Large volumes were also traded in NZ’s listed property companies. Between them, shares of Goodman Property Trust, Precinct Properties and Kiwi Property Group accounted for nearly $26m in value traded.
Shares at Precinct were up 1.9% to $1.075 while Goodman Property rose 1.08% to $1.87.
Singh said the property sector is feeling “some love” due to its domestic focus and being insulated from overseas news flows, as well as the expectation that rates will come down.
“We’ve got another three cuts to come, that’s what the market is saying,” he said. “The property sector is most acutely impacted by changes in interest rates.”
The rest
Across the main board, there were 89 gainers and 48 stocks that declined.
Rakon was up 16.33% to 57 cents on light volumes. The high-tech manufacturer declared improved earnings guidance and revealed it had more than one interested buyer for its business on Monday.
Fisher & Paykel Healthcare continued its tough year, dropping off 0.92% to $34.30 on volumes exceeding $10m.
Pacific Edge halted trading for a couple of hours earlier in the day to come to terms with an overnight announcement from a US federal agency.

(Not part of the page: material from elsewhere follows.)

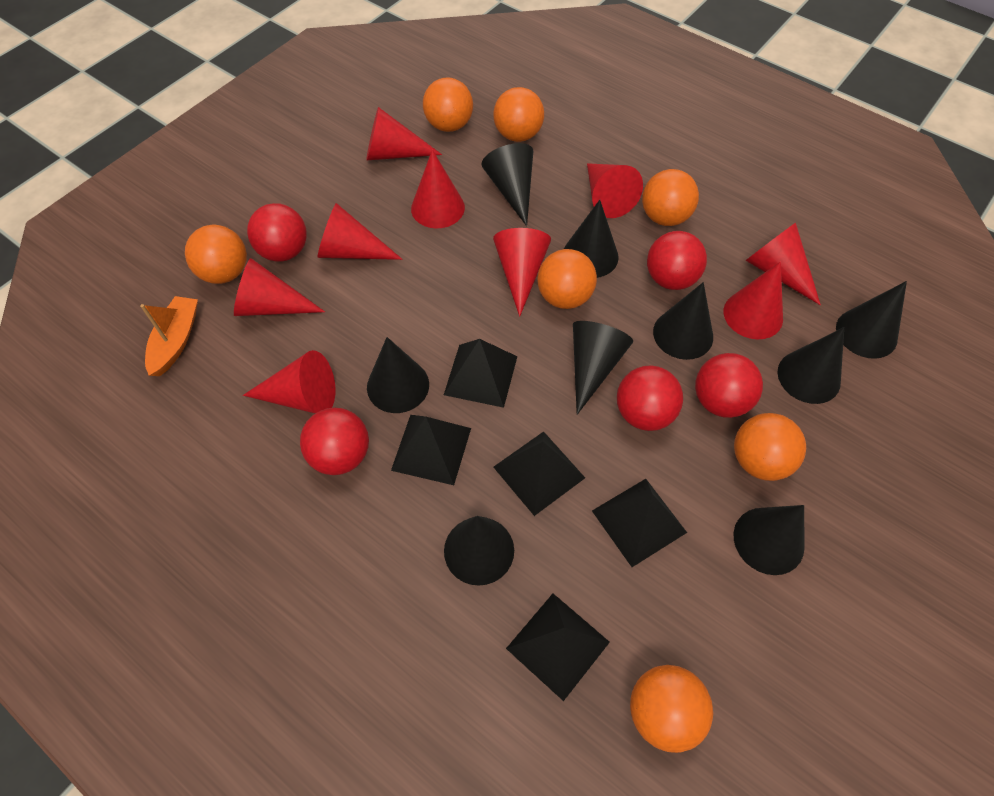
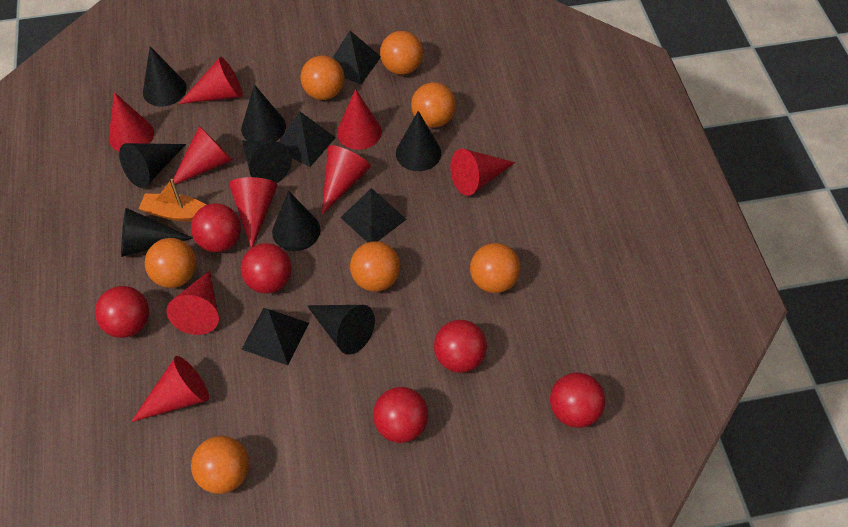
black cone: 9 -> 8
black pyramid: 5 -> 4
red ball: 5 -> 6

Once the trading halt was lifted, Pacific Edge’s shares rose rapidly, finishing the day up 10.34% to 9.6 cents, recovering some of the losses from Monday.
The biotechnology said it was upbeat about the draft “gapfill rates” for its new Cxbladder Triage Plus test from the US Centres for Medicare and Medicaid Services.

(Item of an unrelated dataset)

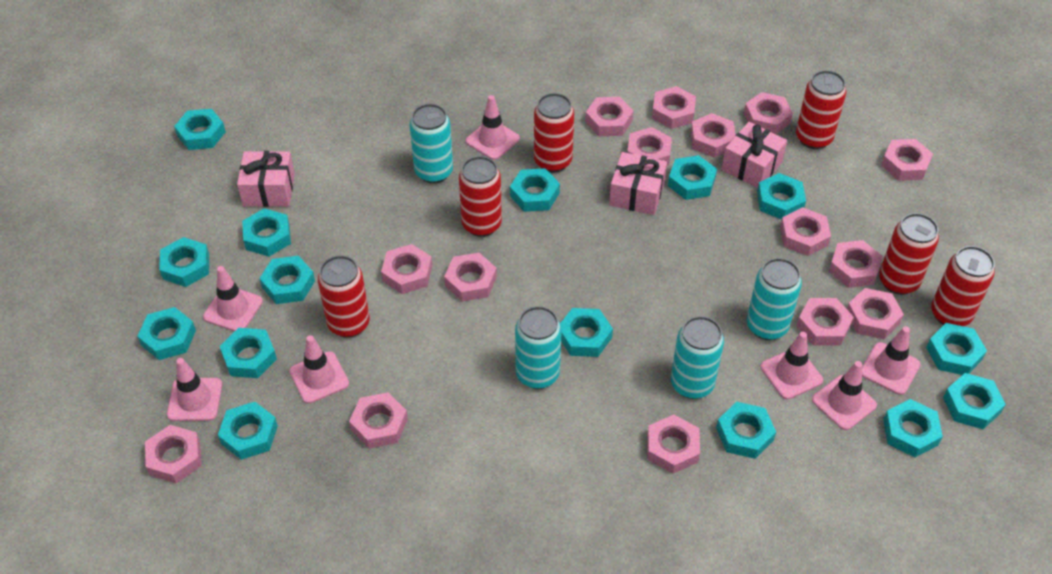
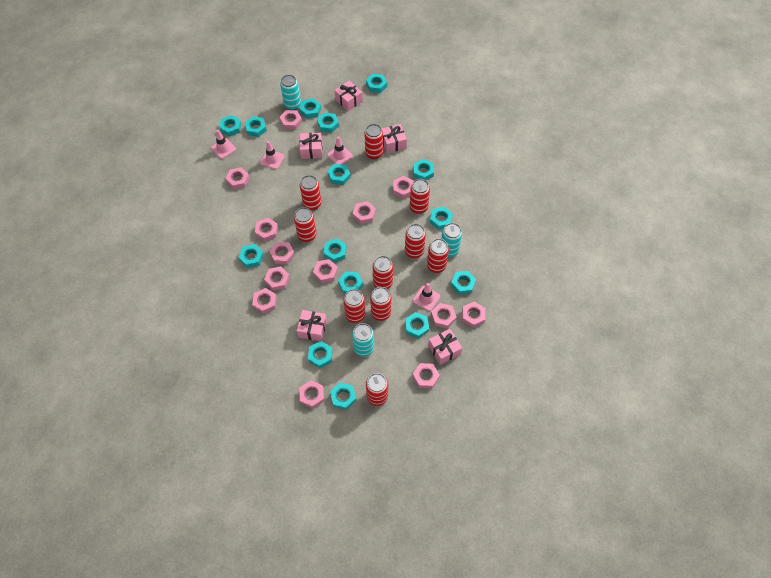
pink gift: 3 -> 5
pink nut: 15 -> 13
pink traffic cone: 7 -> 4
red can: 6 -> 10
turquoise can: 4 -> 3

Gapfill prices are proposed reimbursement rates for new or unpriced clinical diagnostic laboratory tests.
Just before the market closing, Fonterra Co-operative Group said it would shut down its Hamilton canning and packaging facility at the end of July.
The Canpac site, which blends and packages powder, packs up to 4000 metric tonnes of powder per year, less than 1% of the co-op’s total product volume.
Shares remained relatively flat, up 0.22% to $4.55.